Ausser man braucht etwas ganz Bestimmtes, welches es sonst nirgends gibt, besteht einfach kein Grund mehr in die Stadt zu gehen. Alle Güter des täglichen Bedarfs kann man problemlos in der Agglo finden, wozu also exorbitante Parkgebühren abliefern in einer Stadt, die am liebsten nur Velofahrer hätte (Fussgänger in Zürich sind gemäss diversen Artikel im Tagi bekanntermassen Freiwild, welche nur das ungehemmte Fortkommen der Velofahrer stören). Flanieren kann man längst vergessen, selbst die Bahnhofstrasse ist zu lärmig und gestresst.
Die Platte ist nun langsam durchgenudelt, finden Sie nicht auch Herr Sieber? Und übrigens, ich kenne keinen Stadtzürcher, der von Montag bis Samstag die Bahnhofstrasse betreten würde. Dann wird diese nämlich durch Agglo-Menschen wie Sie geflutet.
Nein, Nein die Stadtzürcher möchten eher mit dem Velo oder dem Tram durch die Bahnhofstrasse zur Arbeit, Studium oder sonst zu ihrem nächsten Meeting, Termin, Date, Klausur möglichst schnell und pünktlich durchblochen und machen so die Bahnhofstrasse ungemütlich und gefährlich. Viele Zürcher meinen sogar ihr Tram führe dort zu langsam durch und würden gerne dass es ohne teuren Tunnellösungen mit 40 oder 50 durchblochen solle, obwohl es aus Sicherheitsgründen eigentlich maximal 20 statt aktuell 30kmh fahren müsste.

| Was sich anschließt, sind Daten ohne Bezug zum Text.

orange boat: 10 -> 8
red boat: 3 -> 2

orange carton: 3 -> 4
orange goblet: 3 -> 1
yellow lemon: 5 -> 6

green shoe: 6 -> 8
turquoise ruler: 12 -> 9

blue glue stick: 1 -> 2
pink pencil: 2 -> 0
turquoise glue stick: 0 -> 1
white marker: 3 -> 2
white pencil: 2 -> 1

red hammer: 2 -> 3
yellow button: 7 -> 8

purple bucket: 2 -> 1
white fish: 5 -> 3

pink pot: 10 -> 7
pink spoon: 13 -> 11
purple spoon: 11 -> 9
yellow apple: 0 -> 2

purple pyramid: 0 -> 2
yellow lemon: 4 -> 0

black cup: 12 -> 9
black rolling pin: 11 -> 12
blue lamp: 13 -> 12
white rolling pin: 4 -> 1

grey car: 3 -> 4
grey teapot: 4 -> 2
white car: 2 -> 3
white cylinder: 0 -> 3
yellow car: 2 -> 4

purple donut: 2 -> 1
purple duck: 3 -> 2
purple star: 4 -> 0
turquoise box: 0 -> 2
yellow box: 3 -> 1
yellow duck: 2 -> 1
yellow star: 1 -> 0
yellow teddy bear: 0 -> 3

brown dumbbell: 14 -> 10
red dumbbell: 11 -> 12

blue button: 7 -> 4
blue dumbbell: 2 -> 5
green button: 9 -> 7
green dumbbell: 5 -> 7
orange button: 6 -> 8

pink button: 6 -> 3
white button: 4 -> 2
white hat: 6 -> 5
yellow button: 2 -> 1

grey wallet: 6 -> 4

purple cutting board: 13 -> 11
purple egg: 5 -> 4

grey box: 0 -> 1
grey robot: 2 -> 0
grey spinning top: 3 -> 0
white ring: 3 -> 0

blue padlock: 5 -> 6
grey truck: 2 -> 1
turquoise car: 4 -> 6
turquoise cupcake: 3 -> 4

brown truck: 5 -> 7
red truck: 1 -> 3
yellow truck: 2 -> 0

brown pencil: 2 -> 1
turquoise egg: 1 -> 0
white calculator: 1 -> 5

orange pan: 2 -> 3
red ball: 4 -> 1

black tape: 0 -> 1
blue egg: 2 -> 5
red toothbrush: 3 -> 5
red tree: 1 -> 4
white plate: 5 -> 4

Herr Gretener, die Platte ist genauso abgenudelt wie diejenigen, wonach Zürich doch so ein Bijou sei oder wie grandios die Veloelite doch sei und wie mühsam doch alle anderen seien. Zürich ist eine total verkorkste Provinzstadt, die glaubt, sie sei eine Weltstadt. Und ich bin so weit von der Zürcher Agglo entfernt, dass ich erst mal einen halben Tag per Flugzeug etc reisen muss um die Bahnhofstrasse zu erreichen. Die Bahnhofstrasse ist übrigens unter der Woche genauso gestresst wie am Wochenende. Sie können auch z.B. in ein x-beliebiges Geschäft in Zürich gehen, Stadtzürcher sind immer gestresst. Dies wurde mir auch schon mehrfach von anderen bestätigt.
Bei der Europaallee hatten die Architekten kein Spielraum den Wind zu berücksichtigen, schon die spärlichen Zwischenräume mussten dieser Maximalverdichtung abgekämpft werden. Immerhin gibt es noch eine Strasse durch die Mitte, sonst würde die Europaallee vermutlich Europaklotz heissen, was vielleicht ehrlicher wäre. Wegen dem sterbenden Volg müssen sie sich keine Sorgen machen, er wird bestimmt durch drei neue Coop Pronto kompensiert.
… die Europaallee hat sowenig mit Europa zu tun wie die Europabrücke zwischen Höngg und Altstetten … ansonsten sehr einverstanden!